JAVIER VALENZUELA, EL PAÍS SEMANAL, 16 DE ABRIL DE 1989

«No hay más dios que Dios», recuerdan cinco veces al día los almuédanos a cerca de 1.000 millones de personas. El alma del islam es su insistencia en la unicidad de Dios, frente a la cual la sagrada Trinidad de los cristianos parece una perversión politeísta. Esa radical militancia musulmana en el monoteísmo es un fruto espiritual del desierto. Allí recibió Mahoma la revelación del Corán y allí surgieron los primeros árabes que extendieron su mensaje. «Entre un cielo y una tierra puros, desnudos y aplastantes, el ser humano no puede creer en muchos dioses», suele decir el escritor Juan Goytisolo, vecino de Marraquech.

     Han sido el camello — un mamífero rumiante de dos jorobas, natural de Asia y el Turkestán — y el dromedario — su pariente africano, de una sola giba — los que han permitido a una parte de la humanidad sobrevivir en un medio tan hermoso y tan cruel. El camello — en adelante llamaremos también así al dromedario — está tan adaptado a la escasez de agua del desierto que muchos árabes lo llaman bebedor del viento. Otros emplean la denominación safinat al sahara o barco del desierto.

     Durante el largo viaje por el Sáhara occidental camino de la ciudad santa de Smara, el guía local que me había adjudicado el gobernador de El Aaiún alababa los progresos de la colonización marroquí de la región, que, aseguraba, había traído institutos, hospitales, agua potable, electricidad y aeropuertos. Sin embargo, aquel hombre no pudo reprimir en un momento dado su nostalgia de los viejos tiempos del nomadismo y el pastoreo de cabras y camellos. Con ese énfasis que los árabes ponen cuando hacen declaraciones profundas, el guía dijo: «El camello es un regalo de Dios a los hombres; el animal más hermoso e inteligente que existe».

     Nuestro Jeep atravesaba a buena velocidad una carretera rectilínea, en cuyos bordes se veían de cuando en cuando algunas jaimas y unos cuantos rebaños de camellos. Pedí que nos detuviéramos delante de uno de ellos.

     En pie sobre un suelo de guijarros y carcasas de langostas muertas, vestido con deraha azul y unido al mundo y sus sobresaltos por un transistor de pilas, Dlaimi Sidi Ahmed Yaraalá vigilaba a una treintena de camellos. Los animales estaban sueltos y mordisqueaban los rastrojos. Eran monstruos rústicos cuya calma no ocultaba la desconfianza con que olfateaban en todas direcciones.

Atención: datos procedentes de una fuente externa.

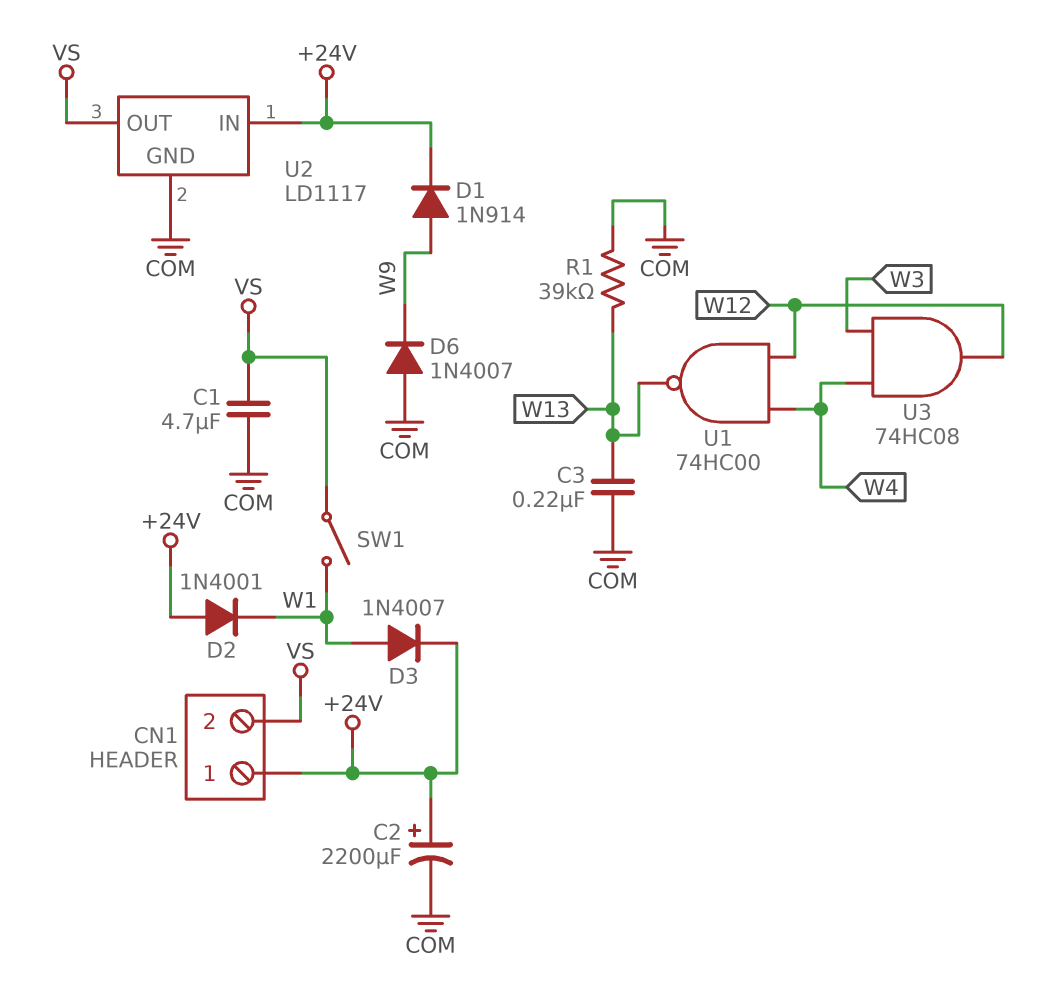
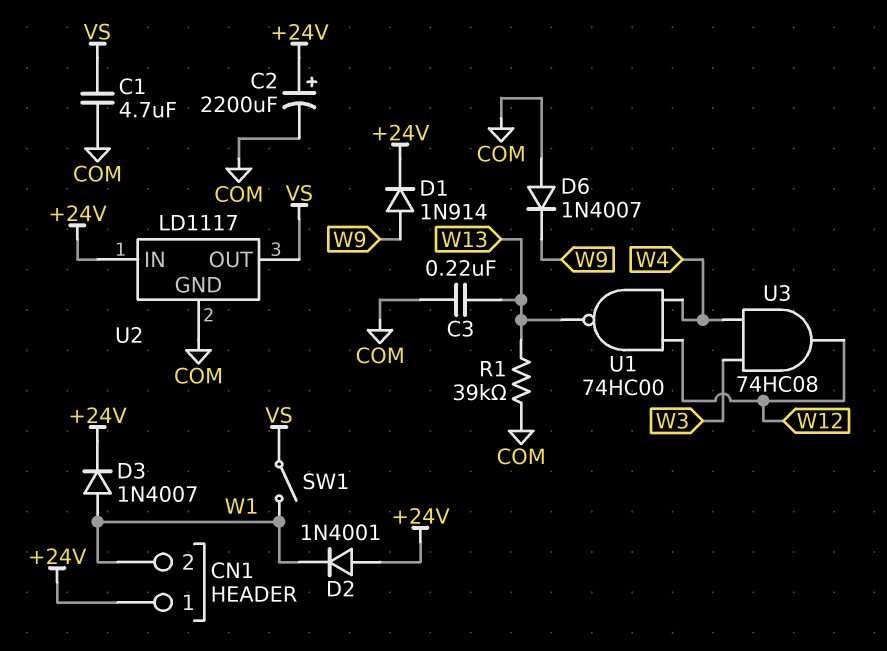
CN1 pin 2: VS -> W1

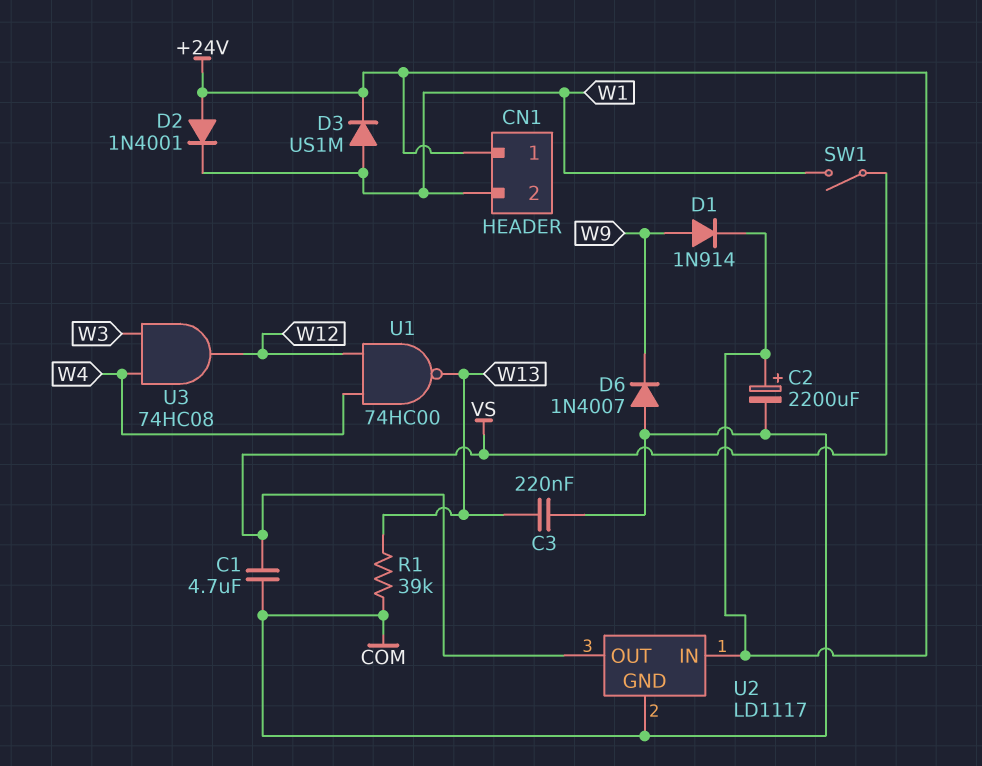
D3: diode 1N4007 (A W1, K +24V) -> diode US1M (A W1, K +24V)

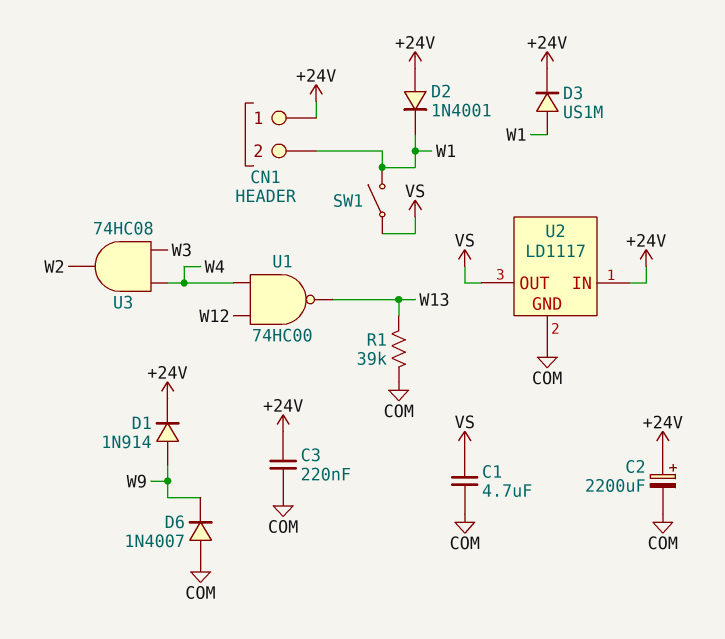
C3: 220nF (COM, W13) -> 220nF (+24V, COM)
U3: AND 74HC08 (in W3, in W4, out W12) -> AND 74HC08 (in W3, in W4, out W2)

     Yaraalá, escuálido como un chacal, contó, que era mauritano y que su patrón y dueño del rebaño era un antiguo soldado del Ejército español en el Sáhara occidental. El patrón vendía los animales en El Aaiún a un precio de unas 140.000 pesetas por cabeza.

    — ¿Para qué los usan los compradores? —pregunté—. ¿Como montura?

    — No. Eso se acabó con los coches — respondió el pastor —. Ahora sólo los compran para beber su leche o para matarlos y comerlos.

     Smara es el villorrio donde, a finales del pasado siglo, el jeque Maalainin predicó la yihad  o guerra santa, contra los franceses y españoles que comenzaban su conquista de la parte occidental del gran desierto africano. Desde la Marcha Verde, Smara había cambiado mucho. Ahora la gobernaba un rgubi promarroquí llamado Jalil Djil.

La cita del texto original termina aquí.